April 10, 2013

Day 178 - April 9, 2013: Last look at Charleston

What a beautiful sunny day! While Anne walked the shopping streets, I rode my bike around the southern end of the peninsula, checking out other marinas as I went. Later, we both biked the area south of Broad St. to admire the historic homes.

Charleston, the Holy City, has many churches that have existed here since the founding. Two of them, with high spires that can be seen for miles, are among the oldest and most recognizable. St. Matthew's Lutheran Church, completed in a German Gothic architecture in 1872, has a spire that is 297 ft tall. When built it was the highest structure in all of South Carolina. As the city grew, Charleston decided no other buildings would be allowed that were taller than this church. St. Michael's Episcopal Church is a classic example of Colonial American architecture and is the oldest church in Charleston, having been completed in 1761. We went inside St. Michael's and saw the pew used by George Washington and, years later, by Robert E. Lee.
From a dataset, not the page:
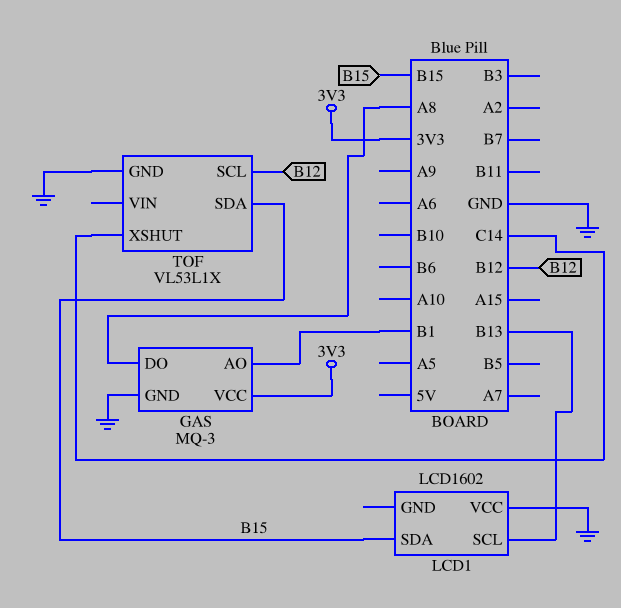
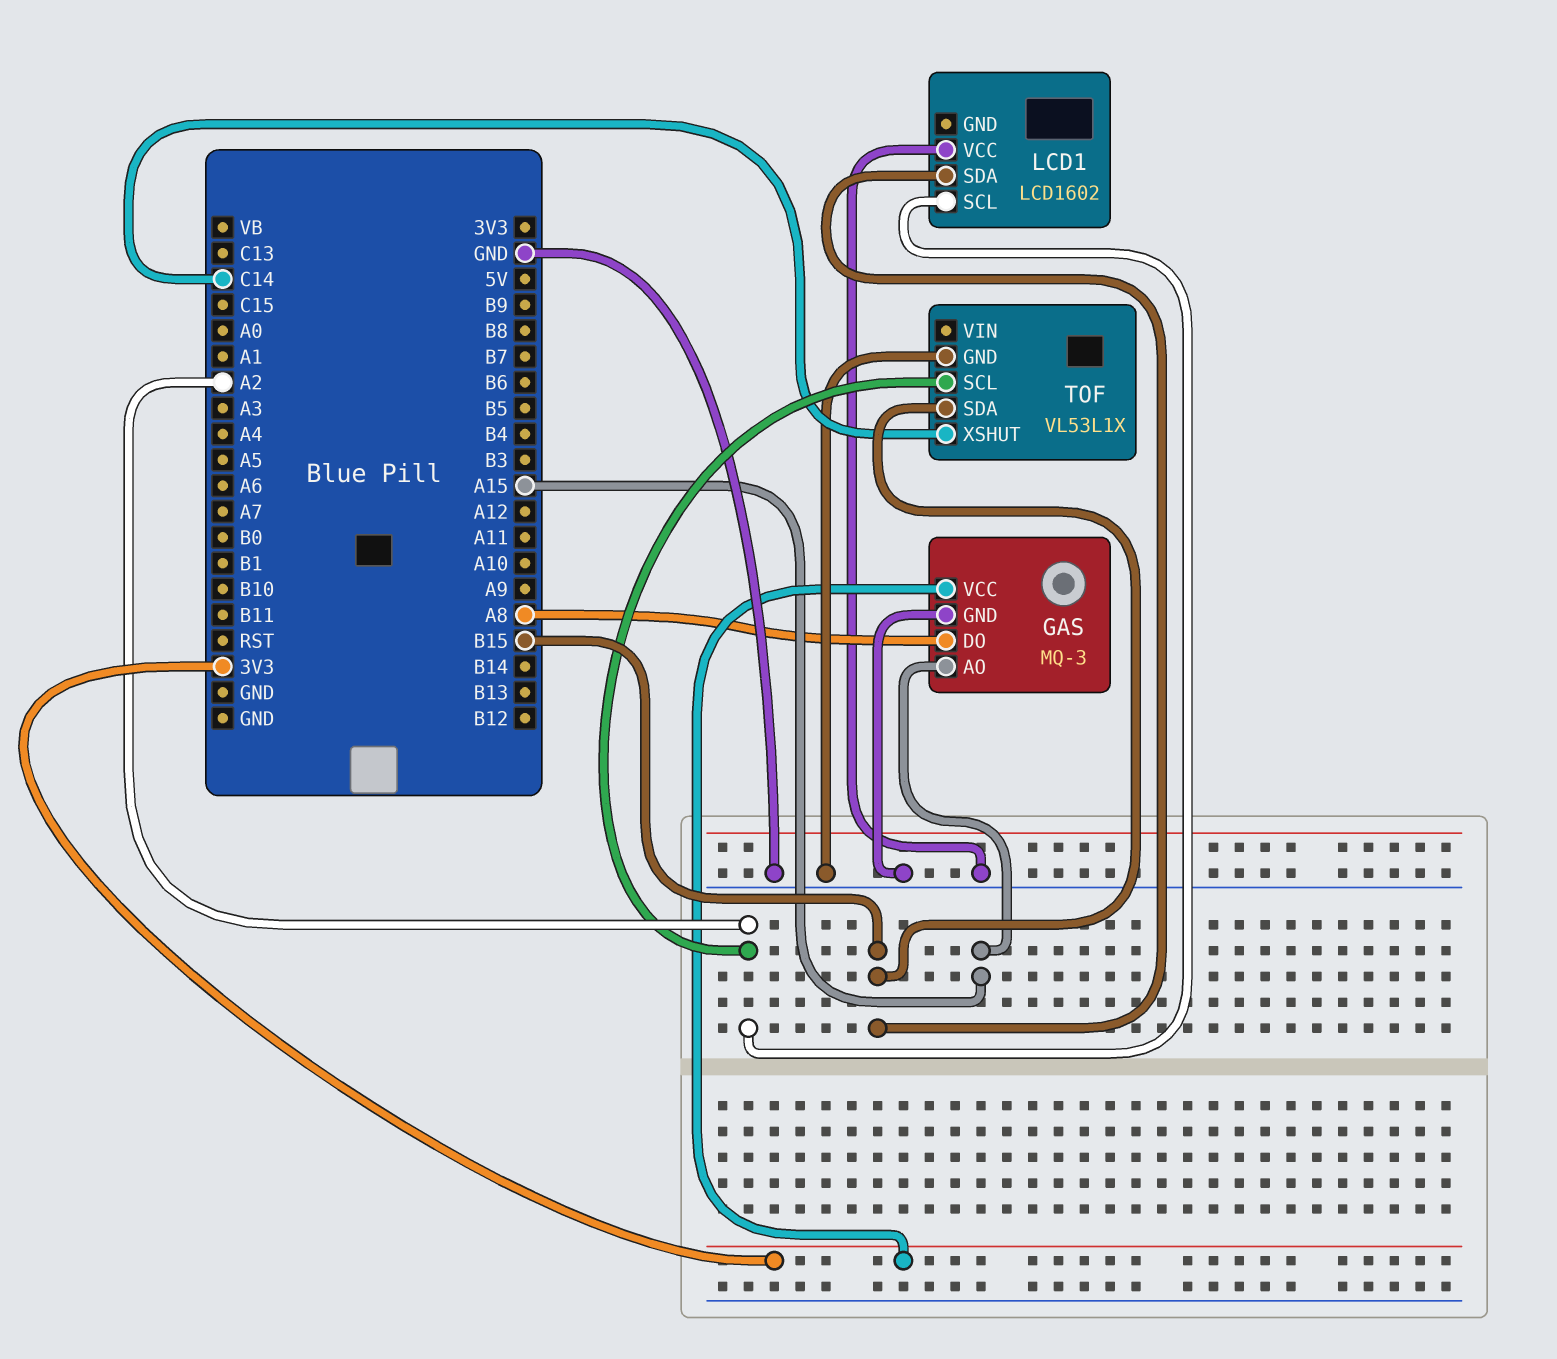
GAS pin AO: B1 -> A15
LCD1 pin SCL: B13 -> A2
TOF pin SCL: B12 -> A2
St. Matthew's Lutheran Church (1872)
St. Michael's Episcopal Church (1761)
During our stay in Charleston, we've spent a lot of time admiring sweetgrass baskets made by the Gullah, descendants of slaves. Coiled basketry appeared in South Carolina in the late 17th century, and the baskets were first used for winnowing rice (separating grain from chaff.) The baskets we liked best, and which were the most expensive, had a combination of sweetgrass, bulrush, long leaf pine needles, and palmetto, and were woven very tightly.

Sweetgrass Baskets
Anne with a Smithsonian-recognized basket weaver
This evening we had dinner with Linda and Tom, who live on Seabrook Island, south of Charleston.  We met them several years ago while on vacation in the Amazon jungle of Peru. Linda and Tom took us to Hominy Grill where we had a delicious meal and a good time catching up. We were glad our paths crossed again!